Instant experts
While everybody has made a new cottage industry out of kicking up a storm over the devastating effects of the two typhoons that recently hit Metro Manila and Northern Luzon one after the other, yet another howler is racing toward nearly the same area.
And incredibly, nobody seems to have seen the point, that all this finger-pointing is actually pointless. If there is anybody at fault, it is the weather. Because for all the bitching there is really nothing anyone can do against forces that are beyond anyone’s control.
The instant experts, especially those television anchors who talk as if they know everything, have succeeded in causing heads to roll in agencies that were actually helpless to do anything under the circumstances.

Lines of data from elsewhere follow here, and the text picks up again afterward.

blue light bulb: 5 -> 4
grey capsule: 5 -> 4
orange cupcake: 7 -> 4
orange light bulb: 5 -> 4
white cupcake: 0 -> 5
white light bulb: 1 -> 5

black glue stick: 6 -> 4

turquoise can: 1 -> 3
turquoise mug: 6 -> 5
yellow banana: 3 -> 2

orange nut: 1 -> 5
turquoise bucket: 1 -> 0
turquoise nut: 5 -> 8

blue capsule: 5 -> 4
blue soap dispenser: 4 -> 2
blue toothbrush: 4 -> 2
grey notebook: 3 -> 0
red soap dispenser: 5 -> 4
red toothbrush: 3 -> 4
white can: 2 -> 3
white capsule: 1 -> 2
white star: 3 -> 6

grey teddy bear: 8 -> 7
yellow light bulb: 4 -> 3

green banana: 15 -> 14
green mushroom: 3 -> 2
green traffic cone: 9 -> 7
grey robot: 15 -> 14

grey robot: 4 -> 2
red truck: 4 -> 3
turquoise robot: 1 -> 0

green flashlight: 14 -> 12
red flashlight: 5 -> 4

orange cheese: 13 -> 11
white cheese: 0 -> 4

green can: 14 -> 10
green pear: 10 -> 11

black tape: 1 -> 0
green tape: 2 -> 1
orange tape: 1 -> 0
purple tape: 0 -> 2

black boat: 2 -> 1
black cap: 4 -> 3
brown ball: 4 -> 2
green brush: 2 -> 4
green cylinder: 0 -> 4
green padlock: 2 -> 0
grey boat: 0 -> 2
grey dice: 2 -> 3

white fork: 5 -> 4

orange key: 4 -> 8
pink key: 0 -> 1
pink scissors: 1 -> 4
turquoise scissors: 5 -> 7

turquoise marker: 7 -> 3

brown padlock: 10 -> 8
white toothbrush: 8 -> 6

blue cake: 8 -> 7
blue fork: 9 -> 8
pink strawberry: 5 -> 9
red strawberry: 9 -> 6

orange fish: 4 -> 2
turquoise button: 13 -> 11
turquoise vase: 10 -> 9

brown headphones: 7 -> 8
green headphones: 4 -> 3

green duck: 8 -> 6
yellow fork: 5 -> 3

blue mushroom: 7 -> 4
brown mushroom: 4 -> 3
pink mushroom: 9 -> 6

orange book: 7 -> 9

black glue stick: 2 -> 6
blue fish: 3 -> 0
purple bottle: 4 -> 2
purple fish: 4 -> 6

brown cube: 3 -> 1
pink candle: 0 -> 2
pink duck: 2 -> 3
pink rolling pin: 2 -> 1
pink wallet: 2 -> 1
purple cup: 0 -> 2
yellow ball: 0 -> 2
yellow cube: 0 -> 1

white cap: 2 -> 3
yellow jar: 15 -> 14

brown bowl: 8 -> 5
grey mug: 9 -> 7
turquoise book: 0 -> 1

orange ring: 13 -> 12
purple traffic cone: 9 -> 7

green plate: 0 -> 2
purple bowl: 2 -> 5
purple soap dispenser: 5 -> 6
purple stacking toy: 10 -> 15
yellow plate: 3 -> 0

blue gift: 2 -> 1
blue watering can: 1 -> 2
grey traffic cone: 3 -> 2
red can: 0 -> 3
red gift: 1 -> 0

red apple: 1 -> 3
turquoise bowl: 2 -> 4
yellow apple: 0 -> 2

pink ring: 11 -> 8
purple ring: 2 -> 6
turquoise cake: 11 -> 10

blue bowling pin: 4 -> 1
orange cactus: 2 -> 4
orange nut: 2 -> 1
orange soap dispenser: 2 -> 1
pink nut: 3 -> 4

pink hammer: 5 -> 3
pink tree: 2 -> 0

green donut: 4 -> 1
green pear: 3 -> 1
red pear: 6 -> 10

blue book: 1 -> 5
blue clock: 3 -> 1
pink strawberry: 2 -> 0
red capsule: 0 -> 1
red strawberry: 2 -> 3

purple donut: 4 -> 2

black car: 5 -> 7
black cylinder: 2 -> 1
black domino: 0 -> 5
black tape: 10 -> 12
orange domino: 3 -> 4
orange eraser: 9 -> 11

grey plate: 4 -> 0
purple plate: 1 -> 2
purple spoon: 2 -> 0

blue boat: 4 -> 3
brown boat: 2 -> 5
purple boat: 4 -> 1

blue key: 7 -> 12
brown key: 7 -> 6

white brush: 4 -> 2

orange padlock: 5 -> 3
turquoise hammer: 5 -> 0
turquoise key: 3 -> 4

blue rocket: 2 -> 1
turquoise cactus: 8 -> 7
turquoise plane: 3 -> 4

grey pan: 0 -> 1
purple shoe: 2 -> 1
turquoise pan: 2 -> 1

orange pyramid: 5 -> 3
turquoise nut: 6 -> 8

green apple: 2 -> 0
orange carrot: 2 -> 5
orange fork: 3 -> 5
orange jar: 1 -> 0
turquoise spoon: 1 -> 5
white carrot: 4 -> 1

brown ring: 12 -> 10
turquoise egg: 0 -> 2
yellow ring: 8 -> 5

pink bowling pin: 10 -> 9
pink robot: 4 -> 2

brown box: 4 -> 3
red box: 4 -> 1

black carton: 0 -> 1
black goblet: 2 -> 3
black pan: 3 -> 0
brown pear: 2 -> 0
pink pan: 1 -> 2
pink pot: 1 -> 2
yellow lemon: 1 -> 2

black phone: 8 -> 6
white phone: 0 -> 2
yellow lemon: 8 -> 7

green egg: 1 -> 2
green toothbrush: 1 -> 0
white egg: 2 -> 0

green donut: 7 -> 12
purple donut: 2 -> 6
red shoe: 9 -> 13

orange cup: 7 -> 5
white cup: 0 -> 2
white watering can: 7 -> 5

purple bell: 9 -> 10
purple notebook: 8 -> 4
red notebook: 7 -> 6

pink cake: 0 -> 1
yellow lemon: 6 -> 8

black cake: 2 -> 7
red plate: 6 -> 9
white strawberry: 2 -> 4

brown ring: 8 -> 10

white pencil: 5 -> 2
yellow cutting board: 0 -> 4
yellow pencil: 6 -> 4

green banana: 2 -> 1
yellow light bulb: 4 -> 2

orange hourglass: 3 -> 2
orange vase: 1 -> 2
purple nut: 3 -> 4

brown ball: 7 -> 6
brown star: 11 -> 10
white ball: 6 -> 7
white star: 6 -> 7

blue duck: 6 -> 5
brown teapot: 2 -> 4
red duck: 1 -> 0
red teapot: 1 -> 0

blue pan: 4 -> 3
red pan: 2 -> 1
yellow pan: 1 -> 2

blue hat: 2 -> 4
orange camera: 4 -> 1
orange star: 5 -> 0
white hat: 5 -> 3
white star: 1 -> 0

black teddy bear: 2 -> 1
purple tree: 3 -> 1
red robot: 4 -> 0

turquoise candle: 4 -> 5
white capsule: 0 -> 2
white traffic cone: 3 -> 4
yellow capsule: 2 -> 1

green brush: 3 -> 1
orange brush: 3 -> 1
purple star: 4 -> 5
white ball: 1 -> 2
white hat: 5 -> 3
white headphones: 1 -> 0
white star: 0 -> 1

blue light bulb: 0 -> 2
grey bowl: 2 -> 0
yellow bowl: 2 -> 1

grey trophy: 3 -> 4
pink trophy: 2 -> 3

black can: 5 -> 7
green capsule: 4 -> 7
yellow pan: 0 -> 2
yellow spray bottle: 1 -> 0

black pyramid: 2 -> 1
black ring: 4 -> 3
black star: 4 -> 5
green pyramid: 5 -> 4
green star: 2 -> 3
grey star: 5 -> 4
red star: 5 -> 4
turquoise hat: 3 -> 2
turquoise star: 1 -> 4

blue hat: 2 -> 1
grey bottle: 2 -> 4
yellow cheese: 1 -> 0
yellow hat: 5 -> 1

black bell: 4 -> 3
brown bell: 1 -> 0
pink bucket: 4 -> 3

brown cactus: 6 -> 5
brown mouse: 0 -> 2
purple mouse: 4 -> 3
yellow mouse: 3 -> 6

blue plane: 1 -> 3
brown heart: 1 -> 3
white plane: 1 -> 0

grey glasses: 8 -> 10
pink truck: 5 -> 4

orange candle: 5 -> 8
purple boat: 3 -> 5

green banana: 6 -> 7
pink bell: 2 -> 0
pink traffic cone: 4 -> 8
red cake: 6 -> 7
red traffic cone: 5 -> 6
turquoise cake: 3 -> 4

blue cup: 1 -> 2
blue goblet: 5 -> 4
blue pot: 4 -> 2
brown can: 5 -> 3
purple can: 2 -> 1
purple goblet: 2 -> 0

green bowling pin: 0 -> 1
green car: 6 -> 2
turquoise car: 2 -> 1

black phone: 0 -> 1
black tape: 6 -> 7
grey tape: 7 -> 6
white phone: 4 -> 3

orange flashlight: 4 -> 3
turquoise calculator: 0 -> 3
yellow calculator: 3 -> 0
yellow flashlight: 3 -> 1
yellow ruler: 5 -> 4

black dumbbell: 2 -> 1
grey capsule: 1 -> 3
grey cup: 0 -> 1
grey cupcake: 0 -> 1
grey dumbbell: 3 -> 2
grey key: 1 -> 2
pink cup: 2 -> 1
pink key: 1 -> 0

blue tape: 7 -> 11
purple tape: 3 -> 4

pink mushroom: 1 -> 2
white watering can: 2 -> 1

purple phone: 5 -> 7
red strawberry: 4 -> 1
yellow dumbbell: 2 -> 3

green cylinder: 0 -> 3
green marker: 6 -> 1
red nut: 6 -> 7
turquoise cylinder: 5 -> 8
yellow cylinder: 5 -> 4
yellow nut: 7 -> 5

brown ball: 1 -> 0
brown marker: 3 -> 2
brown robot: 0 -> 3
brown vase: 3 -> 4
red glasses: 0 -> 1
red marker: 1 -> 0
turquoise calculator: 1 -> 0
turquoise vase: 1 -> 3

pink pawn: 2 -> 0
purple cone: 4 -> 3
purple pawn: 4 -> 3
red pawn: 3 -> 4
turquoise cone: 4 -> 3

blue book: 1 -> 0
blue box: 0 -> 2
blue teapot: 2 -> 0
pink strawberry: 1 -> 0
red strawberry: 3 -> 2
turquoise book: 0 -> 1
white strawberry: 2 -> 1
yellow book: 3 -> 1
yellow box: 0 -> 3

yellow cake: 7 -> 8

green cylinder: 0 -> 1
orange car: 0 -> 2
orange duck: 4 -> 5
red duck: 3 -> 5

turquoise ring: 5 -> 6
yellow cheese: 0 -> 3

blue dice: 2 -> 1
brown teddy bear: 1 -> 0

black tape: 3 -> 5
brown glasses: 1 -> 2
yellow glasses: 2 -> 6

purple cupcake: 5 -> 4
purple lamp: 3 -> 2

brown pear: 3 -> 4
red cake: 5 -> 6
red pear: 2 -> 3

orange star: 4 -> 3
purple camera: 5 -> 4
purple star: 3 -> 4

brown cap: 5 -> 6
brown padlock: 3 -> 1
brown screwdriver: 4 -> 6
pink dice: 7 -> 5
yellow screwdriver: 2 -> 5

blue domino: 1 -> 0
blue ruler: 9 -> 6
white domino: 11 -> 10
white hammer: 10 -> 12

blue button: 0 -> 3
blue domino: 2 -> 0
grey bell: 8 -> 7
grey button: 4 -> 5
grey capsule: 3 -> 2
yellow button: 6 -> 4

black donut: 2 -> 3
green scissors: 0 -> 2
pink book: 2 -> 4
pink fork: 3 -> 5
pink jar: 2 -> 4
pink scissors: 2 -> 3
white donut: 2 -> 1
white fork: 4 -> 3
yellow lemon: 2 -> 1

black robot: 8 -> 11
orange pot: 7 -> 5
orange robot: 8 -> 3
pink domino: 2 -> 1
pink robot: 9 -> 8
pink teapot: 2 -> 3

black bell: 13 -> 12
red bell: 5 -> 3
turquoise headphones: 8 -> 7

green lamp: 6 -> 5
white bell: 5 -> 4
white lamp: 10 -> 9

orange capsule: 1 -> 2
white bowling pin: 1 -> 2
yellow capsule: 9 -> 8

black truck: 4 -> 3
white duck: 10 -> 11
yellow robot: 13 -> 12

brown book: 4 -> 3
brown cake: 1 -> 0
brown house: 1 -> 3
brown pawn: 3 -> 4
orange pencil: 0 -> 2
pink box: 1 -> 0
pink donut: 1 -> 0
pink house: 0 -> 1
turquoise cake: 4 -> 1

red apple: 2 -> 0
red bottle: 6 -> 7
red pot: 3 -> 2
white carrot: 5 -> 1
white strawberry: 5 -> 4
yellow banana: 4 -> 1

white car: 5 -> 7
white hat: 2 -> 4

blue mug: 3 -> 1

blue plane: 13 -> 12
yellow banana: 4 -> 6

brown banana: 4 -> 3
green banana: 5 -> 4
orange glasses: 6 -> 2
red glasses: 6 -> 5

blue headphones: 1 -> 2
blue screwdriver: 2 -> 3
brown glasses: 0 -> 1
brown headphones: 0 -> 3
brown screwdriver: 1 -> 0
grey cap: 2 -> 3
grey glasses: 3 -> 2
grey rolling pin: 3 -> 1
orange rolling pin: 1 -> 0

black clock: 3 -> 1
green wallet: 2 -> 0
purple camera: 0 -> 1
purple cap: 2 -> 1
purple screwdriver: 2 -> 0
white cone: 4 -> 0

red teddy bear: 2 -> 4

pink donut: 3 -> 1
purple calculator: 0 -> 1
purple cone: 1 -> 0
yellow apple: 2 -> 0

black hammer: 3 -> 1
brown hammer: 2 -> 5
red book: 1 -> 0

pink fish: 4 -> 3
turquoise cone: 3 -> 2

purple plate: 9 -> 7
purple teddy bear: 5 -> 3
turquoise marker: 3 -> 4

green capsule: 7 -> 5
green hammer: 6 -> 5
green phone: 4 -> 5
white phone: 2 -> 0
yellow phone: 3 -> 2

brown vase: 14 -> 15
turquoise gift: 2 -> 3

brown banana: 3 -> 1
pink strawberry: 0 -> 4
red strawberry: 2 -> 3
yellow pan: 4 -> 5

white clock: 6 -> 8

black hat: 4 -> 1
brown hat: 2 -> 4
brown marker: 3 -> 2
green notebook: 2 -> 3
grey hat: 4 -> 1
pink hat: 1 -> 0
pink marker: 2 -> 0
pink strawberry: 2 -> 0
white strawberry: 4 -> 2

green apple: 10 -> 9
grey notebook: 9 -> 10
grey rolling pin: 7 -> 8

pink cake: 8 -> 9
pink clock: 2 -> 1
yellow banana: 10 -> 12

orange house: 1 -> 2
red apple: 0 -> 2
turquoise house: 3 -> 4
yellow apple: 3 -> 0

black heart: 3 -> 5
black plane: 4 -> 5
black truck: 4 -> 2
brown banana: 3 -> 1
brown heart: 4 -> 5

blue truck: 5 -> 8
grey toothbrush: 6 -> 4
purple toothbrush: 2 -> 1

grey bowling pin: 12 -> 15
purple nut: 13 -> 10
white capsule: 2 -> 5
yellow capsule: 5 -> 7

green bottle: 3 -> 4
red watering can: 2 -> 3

One guy who was in-charge of opening the floodgates at one of the dams in Luzon has reportedly been axed after the instant experts never ceased assailing the floodgates opening as if they themselves had the expertise to make such determinations.
For all we know, had the dam released water earlier, as the television hosts insisted, or did not release water at all, as the same instant experts similarly insisted (they were all over the logical spectrum, I tell you), they would still be assailing what circumstances ensued.
In other words, it would be damned if you do and damned if you don’t when it comes to those dams in Luzon, as far as the television studio experts are concerned. They are totally oblivious to the fact that, as far as the weather is concerned, nobody can really tell.
Weather-related devastation is being experienced all over the world. Floods are not only swamping the Philippines, they are also swamping other countries with relatively more modern weather data gathering and predicting technologies than us, such as China and India.
And while floods are swamping many parts of Asia, dust storms are kicking up so much misery in Australia, and brush fires are eating up both vegetation and houses in America, most particularly in California.
But nobody is engaging in any finger-pointing in these areas, or at least not in the same levels of insanity that we do in these parts. Even the Senate of the Philippines saw it fit to conduct an investigation into the weather, for God’s sake.
Does this mean that the people in these areas are more sensible than Filipinos? We do not think so. We just happen to have the proclivity to attach blame. Finding fault seems to be always in our system, driving our passions in ways they are never driven otherwise.
And believe me, it is the media that is at the center of all this blaming activity. Not that the media should shy away from ascribing any blame since it has an adversarial role to play in society.
But please let us not shoot from the hip. As media, we ought to be certain of the facts and not because finger-pointing happens to be the passion of the moment. If opening floodgates of a dam during rainstorms is a necessary course of action, let us say so and be right about it.
Unfortunately, not only do we give vent to passion more than we do reason, we also do not know when enough is enough. We love to push the envelope even if we are pushing in the wrong direction.
Now some instant experts, continuing to strike while the iron is hot, want to disable the dams altogether. All fired up only one-dimensionally and feeding on the fears stoked by their own ignorance, they want to decommission the dams at the expense of all other benefits dams bring.
If they succeed and power and rice shortages ensue on account of the shutting down of all turbines and irrigation systems dependent on the dam, the instant experts will once again take center stage and blame others, conveniently forgetting it all started from them.